India: Attack of the Sebi

New rules force 25% minimum free float; Rs615 billion of state issuance in first year

  Sebi HQ: new rules to boost the free float of local firms
Sebi HQ: new rules to boost the free float of local firms

Every few years, New York’s police officers wage war on United Nations ambassadors. Infuriated by the latter’s tendency to park their cars where they want, when they want, the NYPD wakes up one morning and goes into battle, clamping or towing any vehicle with diplomatic tags. India’s market regulator acts much the same way. Roughly twice a decade the Securities and Exchange Board of India (Sebi), frustrated at all-too-common market manipulation at home, launches a campaign against its own component companies to boost liquidity and transparency among India-listed stocks.
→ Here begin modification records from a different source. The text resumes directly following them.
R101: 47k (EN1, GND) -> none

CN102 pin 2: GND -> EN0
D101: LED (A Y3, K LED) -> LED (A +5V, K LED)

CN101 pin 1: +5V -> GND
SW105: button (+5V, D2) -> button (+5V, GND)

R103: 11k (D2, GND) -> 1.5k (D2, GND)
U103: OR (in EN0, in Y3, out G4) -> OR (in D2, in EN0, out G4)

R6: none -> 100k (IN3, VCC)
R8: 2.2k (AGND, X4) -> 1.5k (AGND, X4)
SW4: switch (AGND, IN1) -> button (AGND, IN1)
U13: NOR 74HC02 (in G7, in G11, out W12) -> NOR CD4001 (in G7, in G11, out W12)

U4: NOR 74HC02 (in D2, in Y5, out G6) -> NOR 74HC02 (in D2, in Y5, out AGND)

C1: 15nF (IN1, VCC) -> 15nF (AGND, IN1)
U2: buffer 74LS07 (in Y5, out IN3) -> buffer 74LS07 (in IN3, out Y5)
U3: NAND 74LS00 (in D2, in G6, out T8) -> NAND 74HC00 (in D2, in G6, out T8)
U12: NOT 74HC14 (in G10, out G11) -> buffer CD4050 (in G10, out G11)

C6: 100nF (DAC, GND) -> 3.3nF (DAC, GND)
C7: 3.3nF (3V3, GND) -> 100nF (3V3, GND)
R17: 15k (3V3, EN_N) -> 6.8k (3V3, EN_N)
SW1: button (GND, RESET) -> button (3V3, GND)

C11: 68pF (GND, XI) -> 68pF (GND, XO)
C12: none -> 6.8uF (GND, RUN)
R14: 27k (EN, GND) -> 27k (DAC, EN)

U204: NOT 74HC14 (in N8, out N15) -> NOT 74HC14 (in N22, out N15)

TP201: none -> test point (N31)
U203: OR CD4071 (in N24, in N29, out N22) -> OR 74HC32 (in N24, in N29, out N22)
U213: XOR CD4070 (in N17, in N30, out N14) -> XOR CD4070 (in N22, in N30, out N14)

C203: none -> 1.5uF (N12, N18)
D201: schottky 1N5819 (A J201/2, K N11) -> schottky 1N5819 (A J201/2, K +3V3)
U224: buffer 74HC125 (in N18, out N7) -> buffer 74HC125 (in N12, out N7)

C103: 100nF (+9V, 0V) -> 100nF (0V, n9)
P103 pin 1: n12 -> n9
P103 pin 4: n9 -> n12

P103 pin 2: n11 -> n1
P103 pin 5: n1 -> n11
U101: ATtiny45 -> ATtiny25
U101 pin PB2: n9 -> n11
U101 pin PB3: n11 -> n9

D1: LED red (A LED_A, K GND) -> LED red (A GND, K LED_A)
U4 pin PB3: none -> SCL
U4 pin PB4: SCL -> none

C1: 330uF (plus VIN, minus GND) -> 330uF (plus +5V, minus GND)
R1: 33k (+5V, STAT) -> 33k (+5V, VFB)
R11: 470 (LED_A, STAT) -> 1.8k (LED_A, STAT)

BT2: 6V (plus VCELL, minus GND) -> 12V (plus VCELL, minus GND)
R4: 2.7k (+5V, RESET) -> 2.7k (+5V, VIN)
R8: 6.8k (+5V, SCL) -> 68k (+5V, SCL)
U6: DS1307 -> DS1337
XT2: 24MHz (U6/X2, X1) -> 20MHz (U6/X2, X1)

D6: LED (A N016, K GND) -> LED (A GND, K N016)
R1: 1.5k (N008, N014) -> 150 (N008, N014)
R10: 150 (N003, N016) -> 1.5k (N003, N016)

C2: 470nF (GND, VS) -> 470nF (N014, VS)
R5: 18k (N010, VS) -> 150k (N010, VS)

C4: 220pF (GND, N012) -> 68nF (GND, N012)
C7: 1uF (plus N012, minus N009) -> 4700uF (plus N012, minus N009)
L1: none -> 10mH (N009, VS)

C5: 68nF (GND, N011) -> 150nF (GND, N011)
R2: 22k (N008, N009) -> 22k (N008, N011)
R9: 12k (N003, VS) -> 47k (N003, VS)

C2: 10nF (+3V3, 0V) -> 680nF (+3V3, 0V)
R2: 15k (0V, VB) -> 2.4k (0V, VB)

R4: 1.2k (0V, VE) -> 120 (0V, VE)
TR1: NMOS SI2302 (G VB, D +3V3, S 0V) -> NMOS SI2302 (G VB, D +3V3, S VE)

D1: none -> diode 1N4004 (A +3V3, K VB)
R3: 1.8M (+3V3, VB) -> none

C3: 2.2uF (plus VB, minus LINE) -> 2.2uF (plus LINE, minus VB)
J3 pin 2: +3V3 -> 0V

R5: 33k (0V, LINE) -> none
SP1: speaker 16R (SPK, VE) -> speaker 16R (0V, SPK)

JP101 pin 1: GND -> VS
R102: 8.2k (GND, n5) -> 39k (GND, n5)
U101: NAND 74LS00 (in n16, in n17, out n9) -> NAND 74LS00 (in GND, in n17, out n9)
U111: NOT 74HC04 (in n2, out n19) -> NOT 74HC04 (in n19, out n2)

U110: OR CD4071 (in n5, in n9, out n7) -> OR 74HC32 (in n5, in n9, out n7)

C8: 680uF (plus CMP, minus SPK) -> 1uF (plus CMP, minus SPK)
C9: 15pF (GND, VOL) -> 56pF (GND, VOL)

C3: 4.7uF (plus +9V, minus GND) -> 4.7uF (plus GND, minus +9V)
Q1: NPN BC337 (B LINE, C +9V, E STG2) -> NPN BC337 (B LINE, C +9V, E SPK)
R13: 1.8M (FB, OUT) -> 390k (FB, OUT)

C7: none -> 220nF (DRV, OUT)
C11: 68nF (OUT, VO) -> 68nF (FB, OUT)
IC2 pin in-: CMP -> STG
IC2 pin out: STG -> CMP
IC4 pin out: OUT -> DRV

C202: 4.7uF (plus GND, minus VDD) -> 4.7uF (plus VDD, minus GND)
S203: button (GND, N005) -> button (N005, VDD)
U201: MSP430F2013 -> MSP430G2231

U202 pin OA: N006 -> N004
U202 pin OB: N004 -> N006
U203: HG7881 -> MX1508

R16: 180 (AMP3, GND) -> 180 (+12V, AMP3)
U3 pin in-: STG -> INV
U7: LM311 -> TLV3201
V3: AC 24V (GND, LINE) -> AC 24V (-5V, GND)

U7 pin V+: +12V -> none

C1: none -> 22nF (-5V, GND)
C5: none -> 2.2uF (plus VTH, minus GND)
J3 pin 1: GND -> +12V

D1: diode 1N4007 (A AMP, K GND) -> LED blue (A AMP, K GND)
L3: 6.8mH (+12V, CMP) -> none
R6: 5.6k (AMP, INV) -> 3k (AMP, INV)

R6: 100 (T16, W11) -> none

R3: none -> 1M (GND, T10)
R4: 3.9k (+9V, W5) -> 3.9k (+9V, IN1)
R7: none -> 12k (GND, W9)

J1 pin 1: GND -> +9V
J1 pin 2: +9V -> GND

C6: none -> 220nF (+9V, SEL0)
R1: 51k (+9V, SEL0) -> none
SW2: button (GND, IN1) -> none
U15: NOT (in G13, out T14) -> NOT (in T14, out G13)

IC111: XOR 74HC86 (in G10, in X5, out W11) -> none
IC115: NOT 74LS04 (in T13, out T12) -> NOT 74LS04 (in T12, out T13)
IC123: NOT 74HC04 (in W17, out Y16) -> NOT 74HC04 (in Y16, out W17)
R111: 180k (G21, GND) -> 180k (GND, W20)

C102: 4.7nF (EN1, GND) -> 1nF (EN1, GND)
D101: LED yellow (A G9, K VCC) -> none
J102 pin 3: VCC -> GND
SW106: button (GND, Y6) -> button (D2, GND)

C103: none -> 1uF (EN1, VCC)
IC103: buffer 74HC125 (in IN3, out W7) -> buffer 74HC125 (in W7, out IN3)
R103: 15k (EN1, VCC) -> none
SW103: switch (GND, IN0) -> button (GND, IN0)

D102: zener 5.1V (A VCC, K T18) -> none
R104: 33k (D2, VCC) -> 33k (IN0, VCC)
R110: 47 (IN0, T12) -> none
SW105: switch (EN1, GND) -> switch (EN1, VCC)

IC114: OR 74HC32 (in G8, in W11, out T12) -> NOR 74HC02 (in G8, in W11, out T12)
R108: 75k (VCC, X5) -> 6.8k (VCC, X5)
Sebi’s latest gambit came in June when it rolled out new rules forcing 156 locally incorporated firms with marginal public holdings to boost their free float to at least a quarter of issued equity within the next five years.

That left several leading corporations, many tightly held by the state, with a black-or-white decision: delist or dilute.

In theory, Sebi’s move is more evolution than revolution. Indian companies have been here before. Back in May 2006 the regulator passed a law forcing several smaller Indian stocks to either maintain promoter-holding levels below 75% or delist entirely.